A. Furosemide (Lasix)
B. Lisinopril (Prinivil)
C. Digoxin (Lanoxin)
D. Metoprolol (Lopressor)
Answer: A. Furosemide (Lasix)
Rationale: Furosemide, a loop diuretic, is critical in managing fluid overload in heart
failure patients. Timely administration helps prevent complications related to fluid
retention. While the other medications are important, diuretics often have immediate
effects on fluid status.
10. A nurse is caring for a patient with a diagnosis of pancreatitis.
Which of the following dietary recommendations should the nurse
provide?
A. High-fat diet to promote calorie intake
B. Low-protein diet to reduce strain on the pancreas
C. Clear liquids during the acute phase
D. Full-fat dairy products to increase nutrition
Answer: C. Clear liquids during the acute phase
Rationale: During the acute phase of pancreatitis, a clear liquid diet is often
recommended to minimize pancreatic stimulation. As the patient stabilizes, the diet
can gradually progress to low-fat foods. High-fat and full-fat dairy products can
exacerbate pancreatitis.
11. A nurse is caring for a patient who has just received a blood transfusion.
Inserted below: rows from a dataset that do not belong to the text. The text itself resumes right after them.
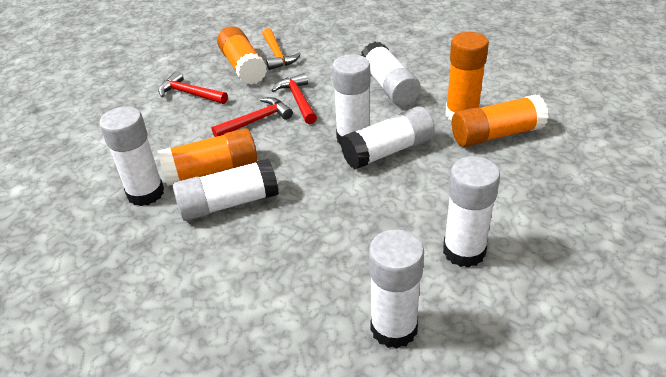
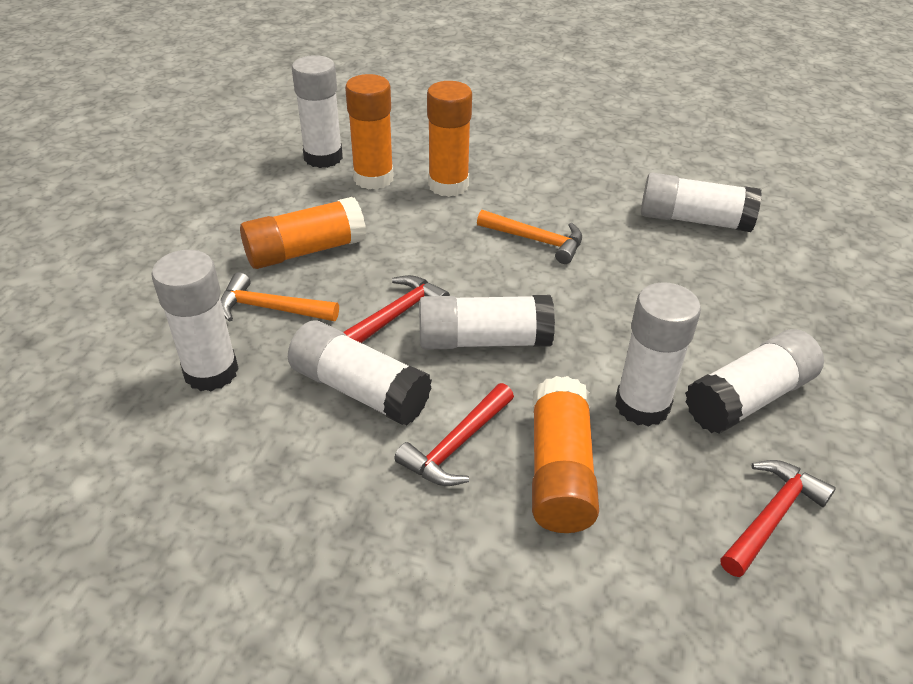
orange hammer: 1 -> 2

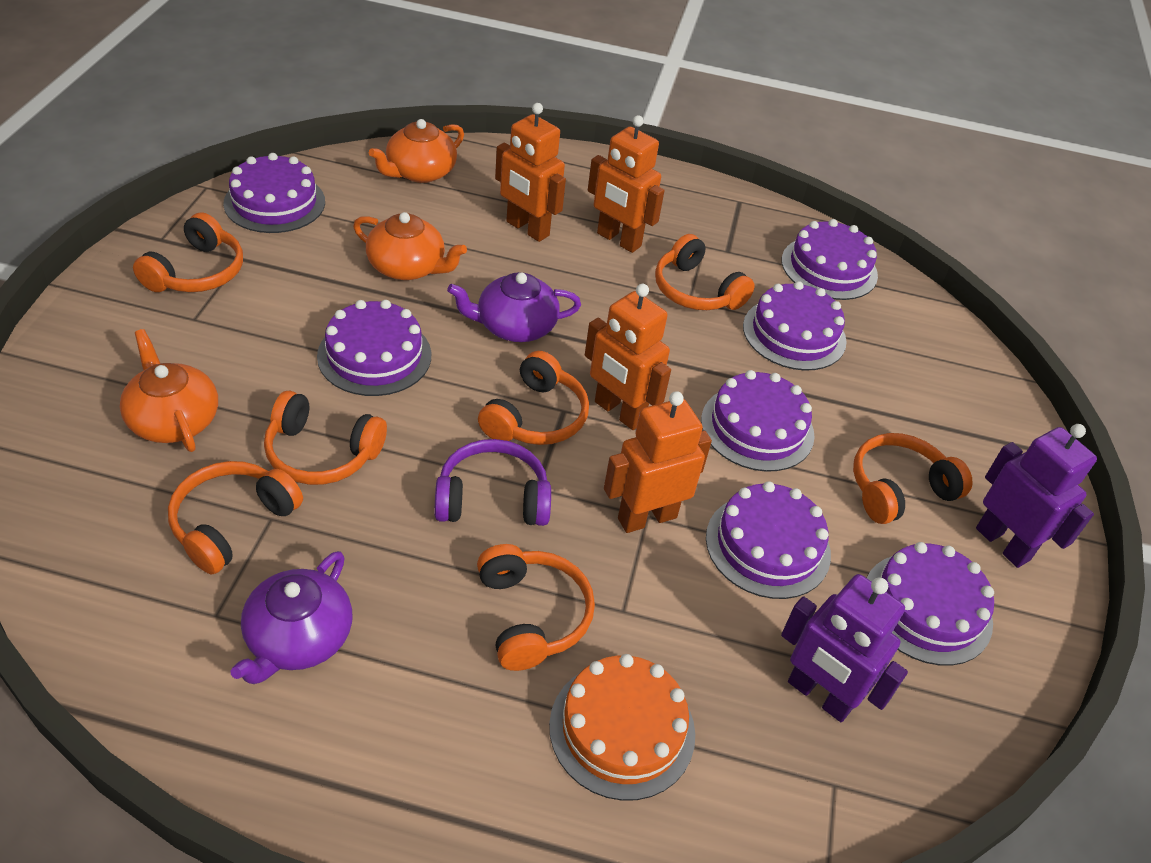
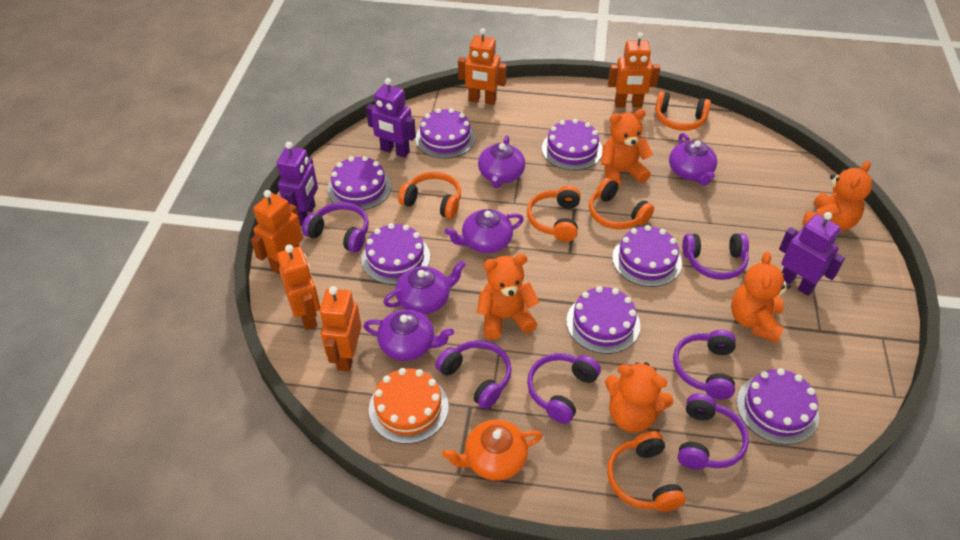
orange headphones: 7 -> 5
orange robot: 4 -> 5
orange teapot: 3 -> 1
orange teddy bear: 0 -> 5
purple headphones: 1 -> 6
purple robot: 2 -> 3
purple teapot: 2 -> 5

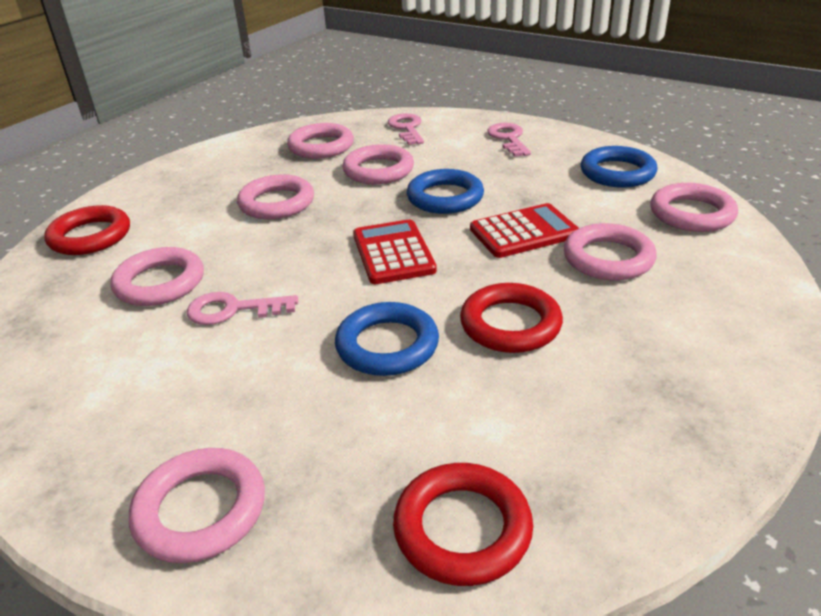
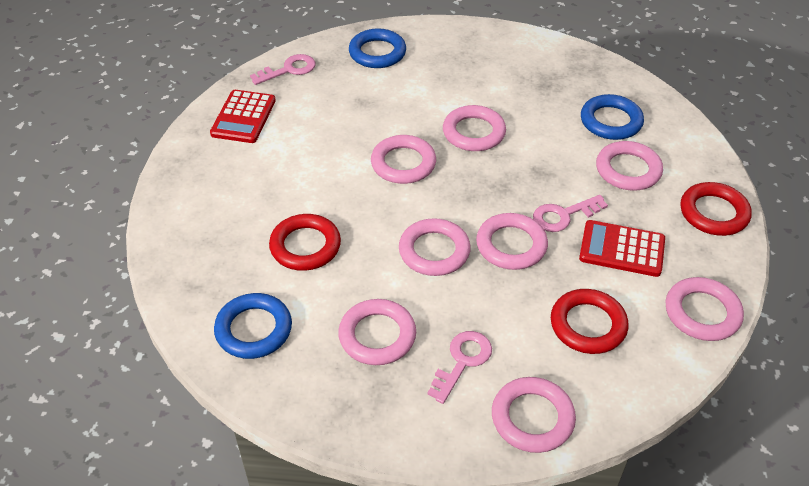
pink ring: 7 -> 8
Which of the following findings would indicate a potential transfusion
reaction?
A. Mild fever and chills
B. Hives and itching
C. Dyspnea and chest tightness
, D. Increased heart rate
Answer: C. Dyspnea and chest tightness
Rationale: Dyspnea and chest tightness are indicative of a potentially serious transfusion
reaction, such as an anaphylactic or hemolytic reaction. While mild fever, hives, and
increased heart rate can occur, dyspnea and chest tightness are more critical and require
immediate intervention.
12. A nurse is assessing a patient with chronic obstructive pulmonary disease
(COPD) who is experiencing shortness of breath. Which position would be
most beneficial for this patient?
A. Supine
B. Fowlers
C. Prone
D. Lithotomy
Answer: B. Fowlers
Rationale: The Fowler's position (sitting upright) is beneficial for patients with COPD as it
promotes lung expansion and eases shortness of breath. It allows for better ventilation and
can help improve oxygenation.
13. A nurse is providing discharge teaching to a patient who has undergone a
total abdominal hysterectomy. Which of the following statements by the
patient indicates a need for further teaching?
A. "I will avoid heavy lifting for six weeks."
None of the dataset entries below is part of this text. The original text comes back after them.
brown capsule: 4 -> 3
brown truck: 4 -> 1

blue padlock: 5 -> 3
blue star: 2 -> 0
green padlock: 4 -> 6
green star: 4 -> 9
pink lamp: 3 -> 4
B. "I should expect some vaginal bleeding for a few days."
C. "I can resume sexual activity as soon as I feel ready."
D. "I should use a heating pad on my abdomen if I feel discomfort."
Answer: D. "I should use a heating pad on my abdomen if I feel discomfort."
Rationale: After a total abdominal hysterectomy, using a heating pad on the abdomen is
generally discouraged due to the risk of increasing swelling and bleeding. Patients should be
advised on proper pain management and when to contact their healthcare provider.